Recuerdo un acto de caridad que Dios me inspiró cuando todavía
era novicia. No fue cosa de importancia, pero nuestro Padre que ve en lo
secreto, que atiende más a la intención que al tamaño de la obra, me ha recompensado ya, sin esperar a la
otra vida.
Era en los días en que sor San Pedro iba aún al coro y al
refectorio. En la oración de la tarde se colocaba delante de mí. Diez minutos
antes de las seis, era necesario que una hermana se tomase la molestia de
conducirla al refectorio.
A mí me costaba mucho ofrecerme para prestar aquel pequeño
servicio, pues sabía que no era cosa fácil contentar a la pobre sor San Pedro,
la cual sufría mucho. No obstante, yo no quería perder aquella hermosa ocasión
de ejercitar la caridad, acorándome de que Jesús había dicho: Lo que hicieres al más pequeño de los míos,
a Mí me lo habéis hecho.
Me ofrecí, pues, muy humildemente, a conducirla. Es increíble
lo que me costaba, sobre todo al principio, tomarme aquella molestia. Acudía,
con todo, inmediatamente, y luego, daba comienzo la complicada ceremonia.

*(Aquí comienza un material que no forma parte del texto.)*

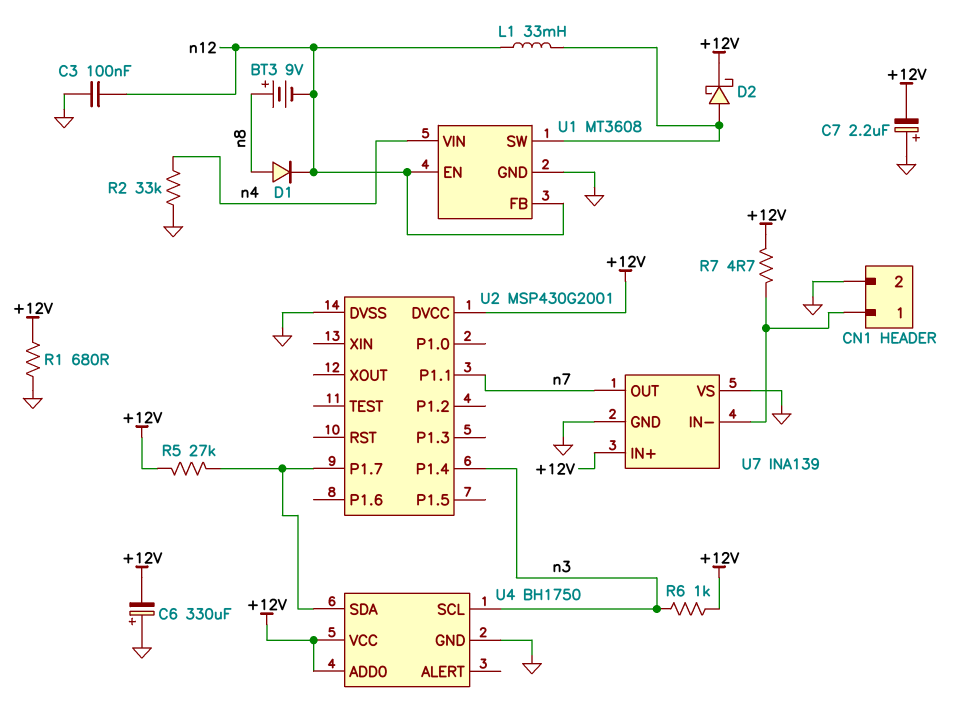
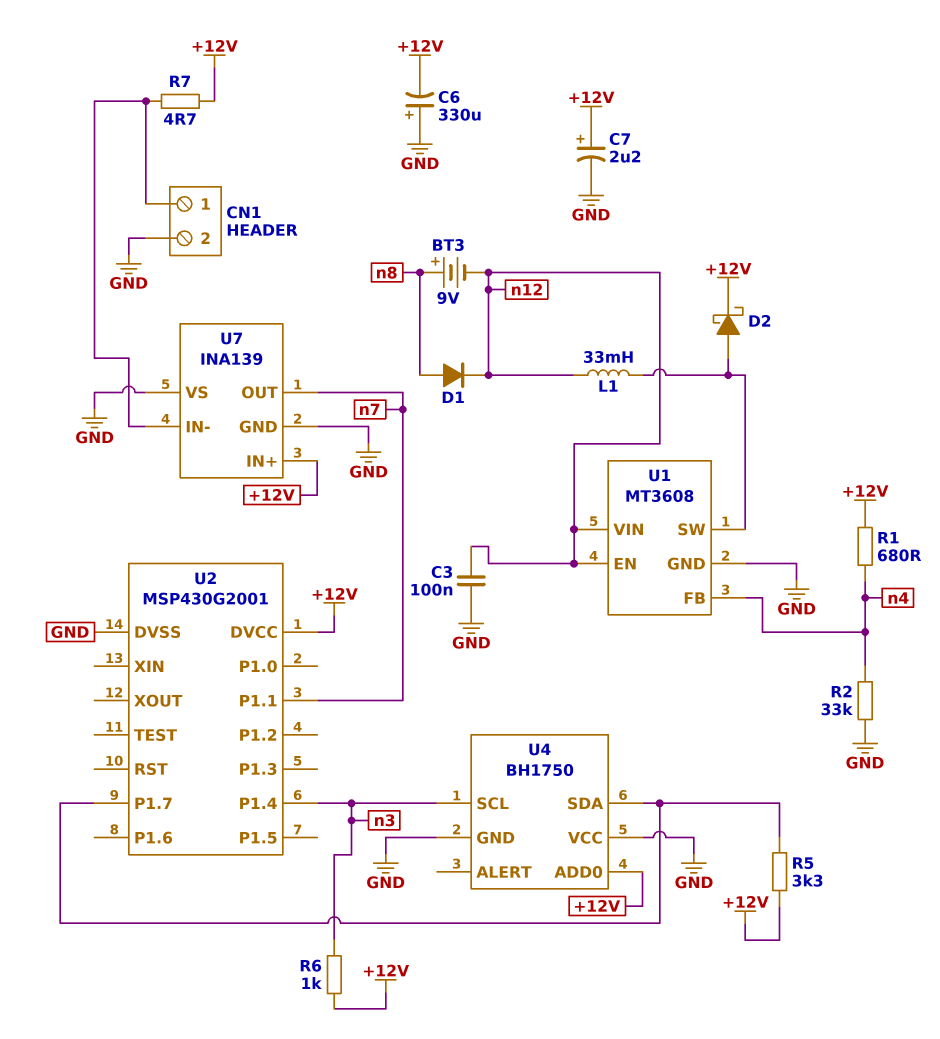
C7: 2.2uF (plus GND, minus +12V) -> 2.2uF (plus +12V, minus GND)
R1: 680 (+12V, GND) -> 680 (+12V, n4)
R5: 27k (+12V, U2/P1.7) -> 3.3k (+12V, U2/P1.7)
U1 pin FB: n12 -> n4
U1 pin VIN: n4 -> n12
U4 pin VCC: +12V -> GND

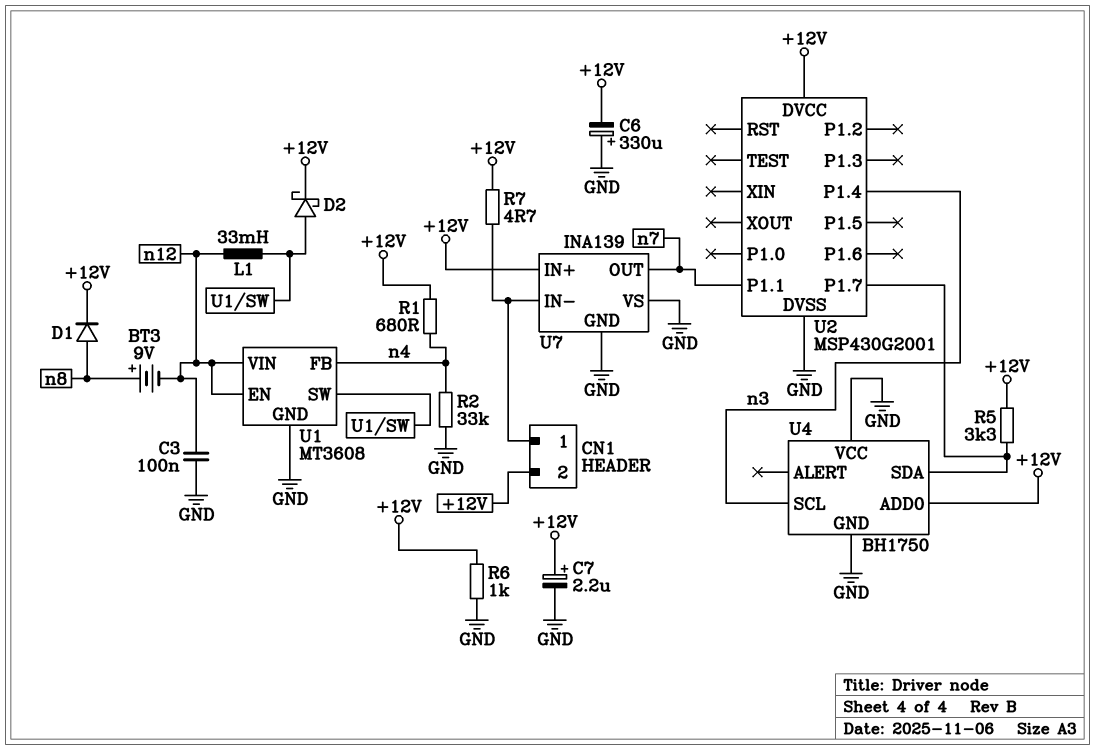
CN1 pin 2: GND -> +12V
D1: diode (A n8, K n12) -> diode (A n8, K +12V)
R6: 1k (+12V, n3) -> 1k (+12V, GND)

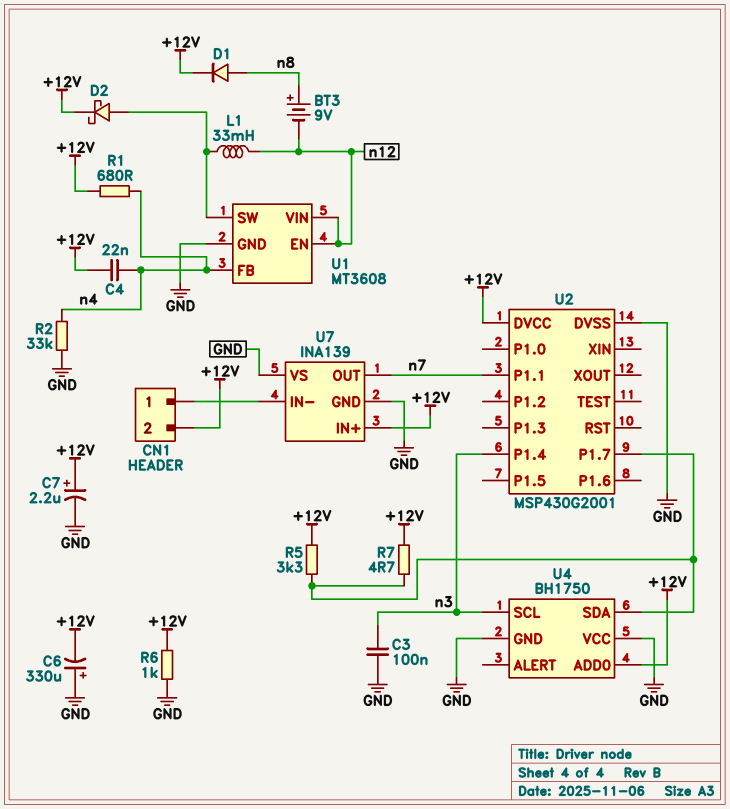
C3: 100nF (GND, n12) -> 100nF (GND, n3)
C4: none -> 22nF (+12V, n4)
R7: 4.7 (+12V, CN1/1) -> 4.7 (+12V, U2/P1.7)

Había que mover y llevar la banqueta de una determinada manera
y no de otra; sobre todo, sin apresurarse. Luego, venía el paseo. Se trataba de
seguir a la pobre lisiada sosteniéndola por la cintura. Yo lo hacía con la
mayor suavidad posible; pero si, por desgracia, ella daba un paso en falso, en seguida
le parecía que no la sostenía bien y que iba a caerse: “¡Ay, Dios mío, vais
demasiado aprisa, me voy a estrellar!”. Si yo entonces trataba de ir más
despacio, ella se quejaba: “¡Pero vamos, seguidme! No siento vuestra mano, me
habéis soltado, me voy a caer. ¡Ah, ya decía yo que erais demasiado joven para
conducirme!” Por fin, llegábamos sin contratiempo al refectorio.
Con sus pobres manos deformadas echaba el pan en su escudilla
como mejor podía. No tardé en darme cuenta de ello, y ya ninguna noche la
dejaba sin haberle prestado también este pequeño servicio. Como ella no me lo
había pedido, mi atención la conmovió mucho, y por este sencillo detalle, me
gané eternamente sus simpatías. Y sobre todo (lo supe más tarde), porque
después de cortarle el pan, le dirigía, antes de marcharme, la más graciosa de
mis sonrisas.
(Santa Teresita del Niño Jesús. Manuscrito dirigido a la Madre
María Gonzaga).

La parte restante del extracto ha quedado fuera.